Consumer sensitivity to economic conditions
. The retail apparel business is dependent upon consumer spending and, as a fashion retailer, we
rely on the expenditure of discretionary income for most, if not all, of our sales. Economic factors, including levels of employment, the housing
market, prevailing interest rates, personal bankruptcies, energy costs and availability of credit can impact consumer spending. Consumer
confidence is also affected by both domestic and international events. Deterioration in the level of consumer spending could have a material
adverse effect on our results of operations.
Intense competition in the retail industry . We face intense competition for customers from department stores, specialty stores and regional
and national off-price retail chains. Many of these competitors are larger and have significantly greater financial and marketing resources than
we do. In addition, many department stores and other competitors have become more promotional and have reduced their price points. Certain
department stores and certain of our vendors have opened outlet stores which offer merchandise at prices that are competitive with ours. Many
of our competitors also have significant Internet sales. While we maintain an Internet site, we currently only sell gift cards and a narrow
selection of merchandise online. If we fail to successfully compete, our profitability and results of operations could be harmed.

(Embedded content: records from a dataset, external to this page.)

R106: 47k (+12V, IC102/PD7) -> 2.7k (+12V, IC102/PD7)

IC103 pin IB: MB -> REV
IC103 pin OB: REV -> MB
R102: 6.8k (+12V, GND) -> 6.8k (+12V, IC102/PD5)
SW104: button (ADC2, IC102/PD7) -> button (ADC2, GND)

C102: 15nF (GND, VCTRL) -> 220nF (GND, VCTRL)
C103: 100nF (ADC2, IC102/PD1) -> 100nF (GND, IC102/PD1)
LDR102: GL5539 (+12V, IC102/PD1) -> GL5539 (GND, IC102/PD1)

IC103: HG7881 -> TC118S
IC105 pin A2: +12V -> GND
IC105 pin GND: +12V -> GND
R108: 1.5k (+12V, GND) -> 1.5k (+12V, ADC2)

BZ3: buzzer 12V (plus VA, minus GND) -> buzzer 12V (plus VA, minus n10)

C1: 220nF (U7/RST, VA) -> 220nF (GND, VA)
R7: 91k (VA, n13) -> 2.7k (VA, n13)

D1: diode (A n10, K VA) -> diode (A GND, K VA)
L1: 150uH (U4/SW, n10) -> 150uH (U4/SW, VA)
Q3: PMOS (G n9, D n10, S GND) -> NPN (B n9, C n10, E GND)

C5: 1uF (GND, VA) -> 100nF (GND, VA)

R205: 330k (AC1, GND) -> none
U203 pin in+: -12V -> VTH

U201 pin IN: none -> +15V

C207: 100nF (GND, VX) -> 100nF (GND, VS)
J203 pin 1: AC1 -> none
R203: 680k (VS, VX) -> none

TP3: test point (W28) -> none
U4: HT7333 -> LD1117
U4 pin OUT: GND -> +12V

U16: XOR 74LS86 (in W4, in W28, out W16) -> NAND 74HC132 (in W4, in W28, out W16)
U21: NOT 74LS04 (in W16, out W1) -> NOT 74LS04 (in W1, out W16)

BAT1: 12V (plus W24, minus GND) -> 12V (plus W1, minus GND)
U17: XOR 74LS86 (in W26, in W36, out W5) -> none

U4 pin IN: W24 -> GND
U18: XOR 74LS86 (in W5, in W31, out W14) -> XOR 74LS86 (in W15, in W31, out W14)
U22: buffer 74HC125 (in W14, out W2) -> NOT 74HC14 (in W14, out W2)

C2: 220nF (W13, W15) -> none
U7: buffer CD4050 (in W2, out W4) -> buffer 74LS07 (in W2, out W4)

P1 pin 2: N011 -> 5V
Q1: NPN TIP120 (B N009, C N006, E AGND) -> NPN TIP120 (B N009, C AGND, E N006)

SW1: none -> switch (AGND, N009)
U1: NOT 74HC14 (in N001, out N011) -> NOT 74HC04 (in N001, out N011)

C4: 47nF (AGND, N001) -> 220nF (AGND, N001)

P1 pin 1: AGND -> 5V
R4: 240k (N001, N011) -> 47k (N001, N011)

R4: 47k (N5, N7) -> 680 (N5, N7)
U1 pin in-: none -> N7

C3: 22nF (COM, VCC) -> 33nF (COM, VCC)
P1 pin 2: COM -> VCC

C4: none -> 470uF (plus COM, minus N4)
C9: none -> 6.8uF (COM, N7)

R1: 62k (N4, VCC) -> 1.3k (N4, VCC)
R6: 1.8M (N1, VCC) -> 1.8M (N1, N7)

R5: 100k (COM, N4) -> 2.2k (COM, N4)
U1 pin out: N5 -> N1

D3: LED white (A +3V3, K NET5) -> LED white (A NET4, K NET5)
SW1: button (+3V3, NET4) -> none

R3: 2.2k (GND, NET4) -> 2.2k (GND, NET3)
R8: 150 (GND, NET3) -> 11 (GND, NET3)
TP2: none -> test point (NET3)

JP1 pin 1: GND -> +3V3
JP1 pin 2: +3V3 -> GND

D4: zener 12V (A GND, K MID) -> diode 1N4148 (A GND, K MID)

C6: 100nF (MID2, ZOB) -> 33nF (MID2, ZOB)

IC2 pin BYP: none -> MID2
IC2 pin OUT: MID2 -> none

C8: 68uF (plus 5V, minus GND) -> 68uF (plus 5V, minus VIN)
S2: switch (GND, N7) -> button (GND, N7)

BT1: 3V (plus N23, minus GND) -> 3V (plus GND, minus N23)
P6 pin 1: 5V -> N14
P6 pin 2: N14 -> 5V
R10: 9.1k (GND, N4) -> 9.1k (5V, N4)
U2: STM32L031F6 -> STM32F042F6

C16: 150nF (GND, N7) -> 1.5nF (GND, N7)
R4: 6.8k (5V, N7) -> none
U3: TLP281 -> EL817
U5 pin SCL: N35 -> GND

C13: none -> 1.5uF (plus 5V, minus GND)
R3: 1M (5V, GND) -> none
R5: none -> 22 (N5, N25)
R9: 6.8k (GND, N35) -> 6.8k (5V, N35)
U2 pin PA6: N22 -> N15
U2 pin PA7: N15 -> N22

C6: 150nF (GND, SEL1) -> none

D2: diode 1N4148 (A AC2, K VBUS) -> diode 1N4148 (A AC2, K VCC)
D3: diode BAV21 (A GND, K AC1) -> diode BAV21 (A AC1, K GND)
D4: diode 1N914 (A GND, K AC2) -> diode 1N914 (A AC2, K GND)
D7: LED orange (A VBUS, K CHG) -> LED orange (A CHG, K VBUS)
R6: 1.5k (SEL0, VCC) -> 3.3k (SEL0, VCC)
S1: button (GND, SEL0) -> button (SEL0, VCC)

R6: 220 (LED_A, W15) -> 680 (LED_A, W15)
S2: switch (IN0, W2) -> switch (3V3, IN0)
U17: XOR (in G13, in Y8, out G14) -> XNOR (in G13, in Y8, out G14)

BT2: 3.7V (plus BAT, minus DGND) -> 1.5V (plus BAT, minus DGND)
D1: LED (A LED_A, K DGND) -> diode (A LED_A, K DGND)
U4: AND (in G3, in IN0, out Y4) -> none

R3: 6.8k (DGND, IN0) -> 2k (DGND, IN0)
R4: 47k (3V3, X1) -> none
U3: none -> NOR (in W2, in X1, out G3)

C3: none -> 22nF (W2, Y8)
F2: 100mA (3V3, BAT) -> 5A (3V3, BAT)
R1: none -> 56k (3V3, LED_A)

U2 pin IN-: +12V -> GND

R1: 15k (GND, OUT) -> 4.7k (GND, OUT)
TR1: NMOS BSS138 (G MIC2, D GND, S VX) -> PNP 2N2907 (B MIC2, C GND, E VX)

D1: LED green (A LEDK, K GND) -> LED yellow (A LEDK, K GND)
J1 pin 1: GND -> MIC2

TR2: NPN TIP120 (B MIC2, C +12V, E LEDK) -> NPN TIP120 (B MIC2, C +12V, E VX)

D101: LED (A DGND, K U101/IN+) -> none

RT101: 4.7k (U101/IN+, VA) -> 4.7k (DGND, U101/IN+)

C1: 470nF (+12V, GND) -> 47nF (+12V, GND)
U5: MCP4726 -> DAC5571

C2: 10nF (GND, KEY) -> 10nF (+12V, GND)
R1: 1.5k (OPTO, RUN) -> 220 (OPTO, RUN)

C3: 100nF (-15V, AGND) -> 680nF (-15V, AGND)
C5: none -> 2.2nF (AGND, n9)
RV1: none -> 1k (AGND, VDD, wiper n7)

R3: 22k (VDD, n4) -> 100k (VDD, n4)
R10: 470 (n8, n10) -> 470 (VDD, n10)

Unanticipated changes in fashion trends and changing consumer preferences . Our success depends in part upon our ability to anticipate
and respond to changing consumer preferences and fashion trends in a timely manner. Although we attempt to stay abreast of the fashion tastes
of our customers and provide merchandise that satisfies customer demand, fashion trends can change rapidly and we cannot assure that we will
accurately anticipate shifts in fashion trends and adjust our merchandise mix to appeal to changing consumer tastes in a timely manner. If we
misjudge the market for our products or are unsuccessful in responding to changes in fashion trends or in market demand, we could experience
insufficient inventory levels and missed opportunities, or excess inventory levels and higher markdowns, either of which would have a material
adverse effect on our financial condition and results of operations.
Our advertising, marketing and promotional strategies may be ineffective and inefficient. Our profitability and results of operations may
be materially affected by the effectiveness and efficiency of our marketing expenditures and our ability to select the right markets and media in
which to advertise. In particular, we may not be successful in our efforts to create greater awareness of our stores and promotions, identify the
most effective and efficient level of spending in each market and specific media vehicle and determine the appropriate creative message and
media mix for our advertising, marketing and promotional expenditures. While we utilize different types of media, daily newspapers are an
important delivery vehicle for both run of press advertising and circular insertions. The newspaper business is under increasing economic
pressure, and the demise of certain newspapers would jeopardize an important distribution method for our advertising. As readers shift away
from newspapers, our success will depend more on our effective use of other forms of media for our advertising, marketing and promotional
strategies. Our planned marketing expenditures may not result in increased revenues. In addition, if we are not able to manage our marketing
expenditures on a cost-effective basis, our profitability and results of operations could be materially adversely affected. If our de-emphasis of
discount coupons and emphasis of our everyday value proposition does not resonate with our customers, our business could also be materially
adversely affected.
We may be unable to raise additional capital, if needed, or to raise capital on favorable terms. We believe we have more than adequate
capital to fund our business operations, including capital expenditures. If our existing cash, cash generated from operations and funds available
under our revolving credit agreement were insufficient to fund our future operations, including capital expenditures, or repay debt when it
becomes due, we may need to raise additional funds through public or private equity or debt financing. If unfavorable capital or credit market
conditions exist if and when we were to seek additional financing, we may not be able to raise sufficient capital on favorable terms or on a
timely basis, if at all. Failure to obtain capital on acceptable terms when required could have a material adverse effect on our business including
an inability to fund new growth and other capital expenditures.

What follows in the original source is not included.